Along with the high-energy Whitton and crew, who went all
out with numbers like “M-O-N-E-Y” and “If You Could See Her,”
Amelia Wargo as Sally and AJ Rendo as Cliff are a pleasure
to watch. Wargo’s accent may have been more old Hollywood
movie star than British, but her singing was marvelous, and
Rendo’s voice wasn’t bad either. As Fraulein Schneider, Robin
Leary got some of the best numbers in the show—“So What?”

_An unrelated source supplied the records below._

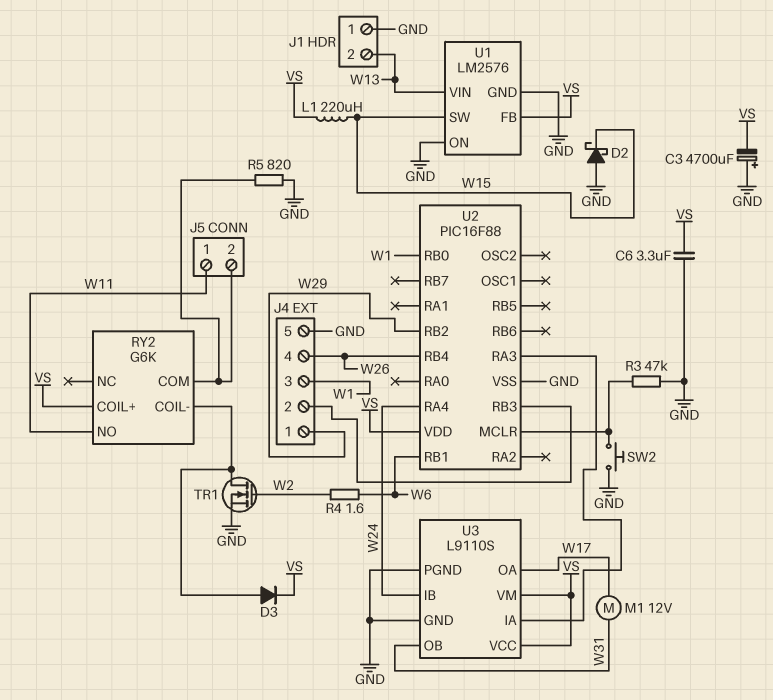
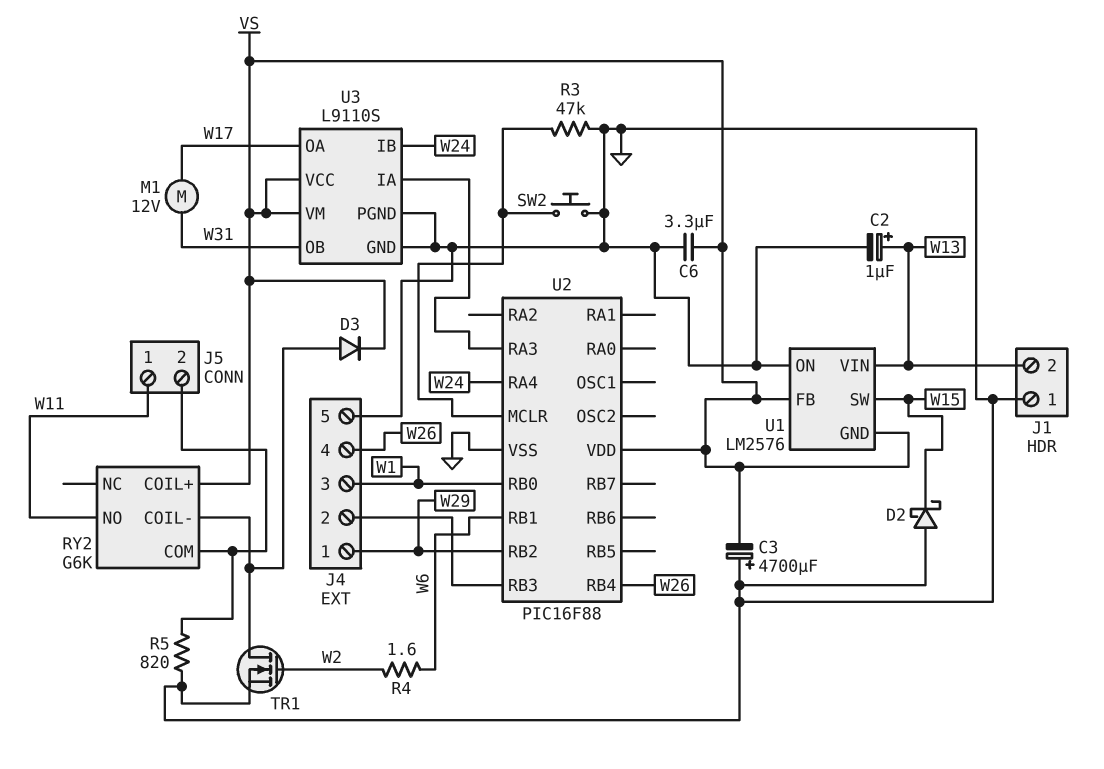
C2: none -> 1uF (plus W13, minus GND)
L1: 220uH (VS, W15) -> none
U1 pin GND: GND -> VS

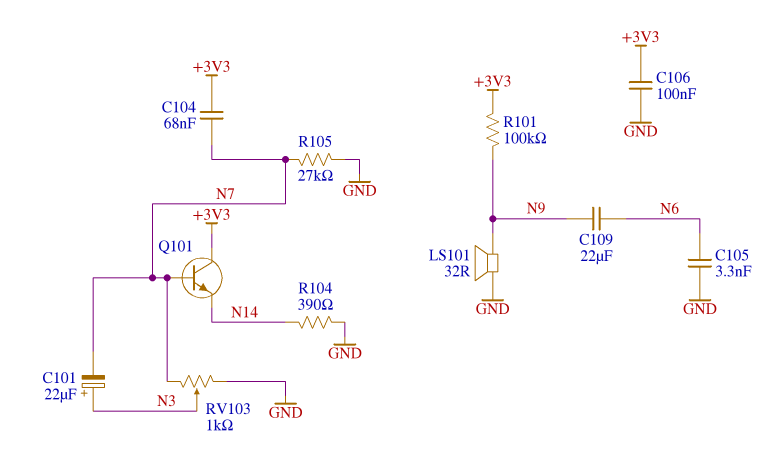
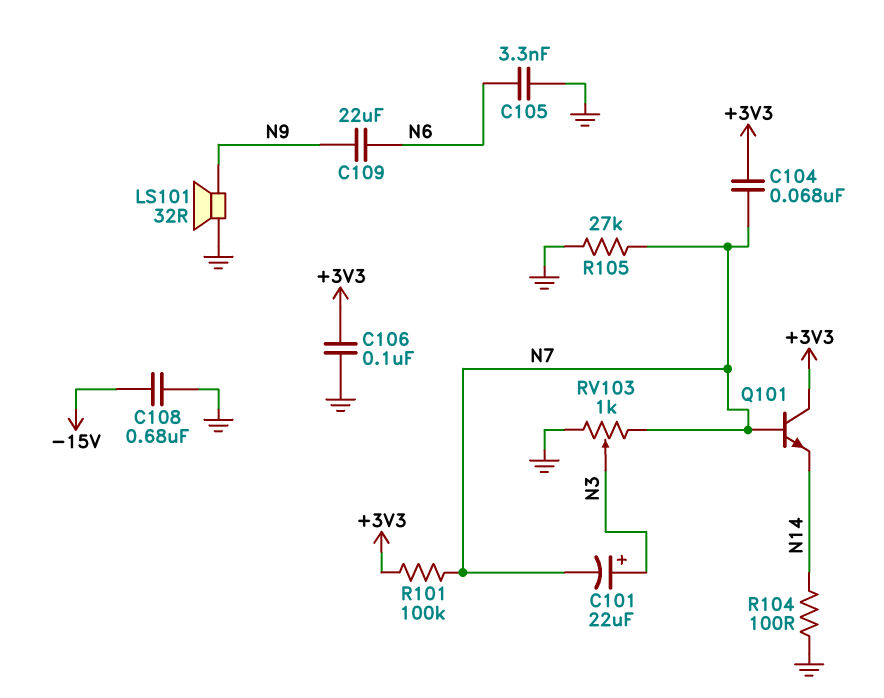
C108: none -> 680nF (-15V, GND)
R101: 100k (+3V3, N9) -> 100k (+3V3, N7)
R104: 390 (GND, N14) -> 100 (GND, N14)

and “What Would You Do?”—and used them to bring out the landlady’s
likable pragmatism. Ron Delucia’s Herr Schultz was also appealing,
but his lack of a singing voice could have been turned to
more humorous effect à la Gifford, the old Cracker Jack TV
pitchman.
An unexpected treat was Jeremy Buechner as Ernst Ludwig, who
befriends Cliff but saves his own secret for the end. And
Dawn Oesch as Fraulein Kost, the “patriot” who is only doing
her duty being kind to all those sailors, is both funny and
scary at the same time. The Kit Kat Klub boys and girls certainly
deserve mention, especially the soloist on “Tomorrow Belongs
to Me.” (But do their mothers know what they’re doing?) Given
the great songs of Kander and Ebb, Douglas Bishoff’s onstage
band could have been more precise, but all in all, HMT’s Cabaret
makes for a rewarding, if exhausting, evening.